Desde la terraza de El Pueblito se ve la parte más alta de la selva y también antiguas construcciones. Cuando estuve ahí escuché monos aulladores a lo lejos. El sonido retumba en los árboles y asusta. Hace unos quince mil años hubo alrededor de mil casas en este sitio. Hoy quedan restos de viviendas circulares, terrazas donde cultivaban maíz y frutales, y cuevas con piedras de sacrificio, donde los aborígenes koguis hacían su pagamento –ofrenda– a la tierra antes de seguir hacia los faldeos de la Sierra Nevada. Los tayronas se extinguieron, pero la etnia kogui todavía vive en la Sierra Nevada, con 5.775 metros, la montaña costera más alta del mundo. No es raro cruzarse a uno de ellos. Después de todo, es el camino a su casa. Un lugar adonde –todavía– no llegan los Backyardigans.
Si pensás viajar...
PN TAYRONA
CÓMO LLEGAR
En micro Los ómnibus parten desde el mercado de Santa Marta hacia El Zaino, la principal entrada al Parque. Tardan alrededor de una hora. Después de pagar la entrada se toma una van hasta donde comienza el camino. A caballo Si no tiene ganas de caminar, o su equipaje es muy abultado y necesita ayuda para trasladarlo, una buena opción es alquilar caballos para llegar hasta Arrecifes.
DÓNDE DORMIR
En Cañaveral y Arrecifes
Aviatur T: (0057-1) 382-1616. Cañaveral es la base más cercana a la civilización. Si bien hay campings, una buena opción para alojarse son los Ecohabs, casas indígenas de alta calidad. Tienen internet y un spa que ofrece tratamientos a base de bambú y aceite de pimienta.
En Arrecifes
Aviatur. Ofrece distintos tipos de alojamiento: hamacas con mosquitero, carpas –la ubicación de las personas en las áreas de camping se realiza de acuerdo con el orden de llegada– o cabañas. Si viajan en temporada alta y quieren alojarse en estas últimas recuerden reservar con anterioridad.

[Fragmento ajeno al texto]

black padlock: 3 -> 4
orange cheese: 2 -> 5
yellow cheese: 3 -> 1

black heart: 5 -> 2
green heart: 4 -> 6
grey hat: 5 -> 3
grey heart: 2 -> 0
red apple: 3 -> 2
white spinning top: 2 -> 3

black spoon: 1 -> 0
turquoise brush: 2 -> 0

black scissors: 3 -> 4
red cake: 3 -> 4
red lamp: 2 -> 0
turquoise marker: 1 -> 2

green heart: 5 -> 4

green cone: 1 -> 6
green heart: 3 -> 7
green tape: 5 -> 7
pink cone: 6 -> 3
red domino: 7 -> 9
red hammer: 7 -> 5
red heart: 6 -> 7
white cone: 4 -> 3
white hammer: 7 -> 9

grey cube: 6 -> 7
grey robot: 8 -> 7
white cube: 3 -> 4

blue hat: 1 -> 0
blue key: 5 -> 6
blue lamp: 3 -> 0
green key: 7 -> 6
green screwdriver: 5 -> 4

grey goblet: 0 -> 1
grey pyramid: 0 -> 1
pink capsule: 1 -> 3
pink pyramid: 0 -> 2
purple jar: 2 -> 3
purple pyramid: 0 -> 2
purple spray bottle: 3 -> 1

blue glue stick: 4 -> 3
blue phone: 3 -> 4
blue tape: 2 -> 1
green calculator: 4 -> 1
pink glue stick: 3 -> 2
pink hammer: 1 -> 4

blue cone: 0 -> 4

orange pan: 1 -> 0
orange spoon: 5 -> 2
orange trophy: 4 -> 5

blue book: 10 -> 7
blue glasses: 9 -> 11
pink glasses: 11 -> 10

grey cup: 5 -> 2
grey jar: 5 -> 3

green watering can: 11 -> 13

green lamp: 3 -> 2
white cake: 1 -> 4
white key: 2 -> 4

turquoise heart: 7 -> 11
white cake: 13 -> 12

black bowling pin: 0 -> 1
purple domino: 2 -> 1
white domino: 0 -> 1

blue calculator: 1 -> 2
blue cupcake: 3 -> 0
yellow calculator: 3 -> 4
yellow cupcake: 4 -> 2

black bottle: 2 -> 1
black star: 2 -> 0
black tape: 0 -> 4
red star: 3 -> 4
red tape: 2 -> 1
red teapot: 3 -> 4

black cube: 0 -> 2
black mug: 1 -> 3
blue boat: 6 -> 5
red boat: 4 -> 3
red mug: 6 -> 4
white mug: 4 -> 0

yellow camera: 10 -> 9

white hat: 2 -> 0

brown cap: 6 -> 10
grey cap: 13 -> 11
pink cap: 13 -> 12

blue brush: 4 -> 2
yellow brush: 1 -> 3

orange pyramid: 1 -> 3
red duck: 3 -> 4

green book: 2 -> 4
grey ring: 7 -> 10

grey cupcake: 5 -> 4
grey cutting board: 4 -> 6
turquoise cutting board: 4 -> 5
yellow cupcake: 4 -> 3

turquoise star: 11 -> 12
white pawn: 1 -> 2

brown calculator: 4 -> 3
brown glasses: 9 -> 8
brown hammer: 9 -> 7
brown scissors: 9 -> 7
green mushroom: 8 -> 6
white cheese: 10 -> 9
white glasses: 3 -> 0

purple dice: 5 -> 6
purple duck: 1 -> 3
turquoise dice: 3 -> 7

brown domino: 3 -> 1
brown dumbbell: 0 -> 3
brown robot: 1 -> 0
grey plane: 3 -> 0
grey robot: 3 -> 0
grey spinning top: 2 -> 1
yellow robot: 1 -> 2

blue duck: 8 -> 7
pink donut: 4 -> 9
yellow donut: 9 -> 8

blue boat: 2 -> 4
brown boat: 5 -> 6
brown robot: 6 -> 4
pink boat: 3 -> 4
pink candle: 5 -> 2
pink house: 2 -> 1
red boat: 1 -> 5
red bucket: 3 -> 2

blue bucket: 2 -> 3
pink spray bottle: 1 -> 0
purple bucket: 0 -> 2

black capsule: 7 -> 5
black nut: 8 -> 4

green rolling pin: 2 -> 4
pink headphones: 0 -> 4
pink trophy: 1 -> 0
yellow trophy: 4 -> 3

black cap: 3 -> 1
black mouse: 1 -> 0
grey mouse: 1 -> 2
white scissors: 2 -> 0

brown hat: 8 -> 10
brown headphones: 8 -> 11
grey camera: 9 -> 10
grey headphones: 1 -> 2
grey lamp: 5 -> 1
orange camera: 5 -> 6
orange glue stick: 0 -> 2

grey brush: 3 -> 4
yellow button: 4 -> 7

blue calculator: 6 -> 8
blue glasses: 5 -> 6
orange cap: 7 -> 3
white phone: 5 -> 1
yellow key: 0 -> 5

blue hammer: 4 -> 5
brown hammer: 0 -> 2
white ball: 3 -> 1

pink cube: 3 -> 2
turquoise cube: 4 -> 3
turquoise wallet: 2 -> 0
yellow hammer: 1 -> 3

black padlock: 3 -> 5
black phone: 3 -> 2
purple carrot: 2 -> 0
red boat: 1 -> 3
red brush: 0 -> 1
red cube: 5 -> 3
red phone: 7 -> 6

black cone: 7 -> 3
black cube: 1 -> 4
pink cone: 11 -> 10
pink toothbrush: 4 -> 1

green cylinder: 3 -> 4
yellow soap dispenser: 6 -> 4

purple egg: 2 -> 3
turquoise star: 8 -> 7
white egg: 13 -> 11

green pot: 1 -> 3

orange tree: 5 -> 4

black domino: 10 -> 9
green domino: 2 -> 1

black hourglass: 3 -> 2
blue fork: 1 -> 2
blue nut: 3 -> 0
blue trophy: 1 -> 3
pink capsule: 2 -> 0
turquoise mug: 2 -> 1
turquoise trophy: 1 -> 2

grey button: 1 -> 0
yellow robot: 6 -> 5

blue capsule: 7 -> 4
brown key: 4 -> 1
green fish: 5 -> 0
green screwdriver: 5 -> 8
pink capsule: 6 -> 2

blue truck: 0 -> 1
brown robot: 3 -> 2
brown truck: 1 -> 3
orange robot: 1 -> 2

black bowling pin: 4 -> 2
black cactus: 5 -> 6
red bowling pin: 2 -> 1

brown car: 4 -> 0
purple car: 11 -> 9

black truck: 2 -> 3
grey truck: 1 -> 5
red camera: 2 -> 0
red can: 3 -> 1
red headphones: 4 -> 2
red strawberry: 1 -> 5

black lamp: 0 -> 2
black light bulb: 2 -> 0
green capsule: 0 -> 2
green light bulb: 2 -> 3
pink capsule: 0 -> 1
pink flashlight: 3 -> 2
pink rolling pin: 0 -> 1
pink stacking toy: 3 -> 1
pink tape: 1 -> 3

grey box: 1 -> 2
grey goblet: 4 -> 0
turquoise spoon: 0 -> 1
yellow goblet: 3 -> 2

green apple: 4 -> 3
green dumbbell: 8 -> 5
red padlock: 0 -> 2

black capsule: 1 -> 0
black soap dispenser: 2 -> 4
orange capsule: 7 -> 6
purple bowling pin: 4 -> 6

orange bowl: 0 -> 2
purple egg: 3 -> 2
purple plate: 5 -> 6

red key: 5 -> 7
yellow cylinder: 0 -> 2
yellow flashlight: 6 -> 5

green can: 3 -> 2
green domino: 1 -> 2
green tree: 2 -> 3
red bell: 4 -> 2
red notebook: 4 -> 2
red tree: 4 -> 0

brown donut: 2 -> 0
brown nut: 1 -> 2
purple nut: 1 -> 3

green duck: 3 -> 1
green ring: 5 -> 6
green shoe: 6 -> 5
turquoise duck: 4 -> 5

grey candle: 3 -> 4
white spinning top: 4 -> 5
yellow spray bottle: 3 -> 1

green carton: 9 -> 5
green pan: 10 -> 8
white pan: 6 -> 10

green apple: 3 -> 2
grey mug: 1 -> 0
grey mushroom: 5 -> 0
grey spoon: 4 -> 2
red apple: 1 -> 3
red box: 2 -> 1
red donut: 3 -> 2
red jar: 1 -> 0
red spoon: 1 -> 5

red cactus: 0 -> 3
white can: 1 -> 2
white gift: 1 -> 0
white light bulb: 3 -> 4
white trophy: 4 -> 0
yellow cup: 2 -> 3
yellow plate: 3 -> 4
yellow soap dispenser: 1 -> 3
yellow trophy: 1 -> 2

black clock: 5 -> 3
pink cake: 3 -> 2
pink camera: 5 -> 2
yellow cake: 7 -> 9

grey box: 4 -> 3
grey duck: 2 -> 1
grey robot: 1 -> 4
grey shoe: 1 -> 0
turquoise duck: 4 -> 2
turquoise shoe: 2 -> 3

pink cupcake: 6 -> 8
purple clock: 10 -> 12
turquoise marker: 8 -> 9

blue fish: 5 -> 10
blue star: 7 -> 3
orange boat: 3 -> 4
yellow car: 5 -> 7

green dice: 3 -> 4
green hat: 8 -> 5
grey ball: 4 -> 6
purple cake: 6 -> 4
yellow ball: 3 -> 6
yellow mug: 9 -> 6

Camping Don Pedro. Sendero Cañaveral Arrecifes Km 33. T: (0057-5) 431-8502. Este camping está a 5 minutos de Arrecifes, hay que seguir un desvío por la selva. Es un buen lugar, con hamacas y carpas, más económico que Arrecifes.
En Cabo San Juan de Guía. A pesar de ser el hot spot del Parque, es la peor concesión. Las hamacas están demasiado pegadas unas con otras, las carpas son viejas y los baños, pésimos. También cuenta con un kiosco donde se venden galletitas, bebidas y más.
En Playa Brava. Es el lugar más alejado. Llegar desde Cabo San Juan implica 4 horas de caminata por la selva. En Playa Brava es posible dormir en hamaca, carpa o cabaña.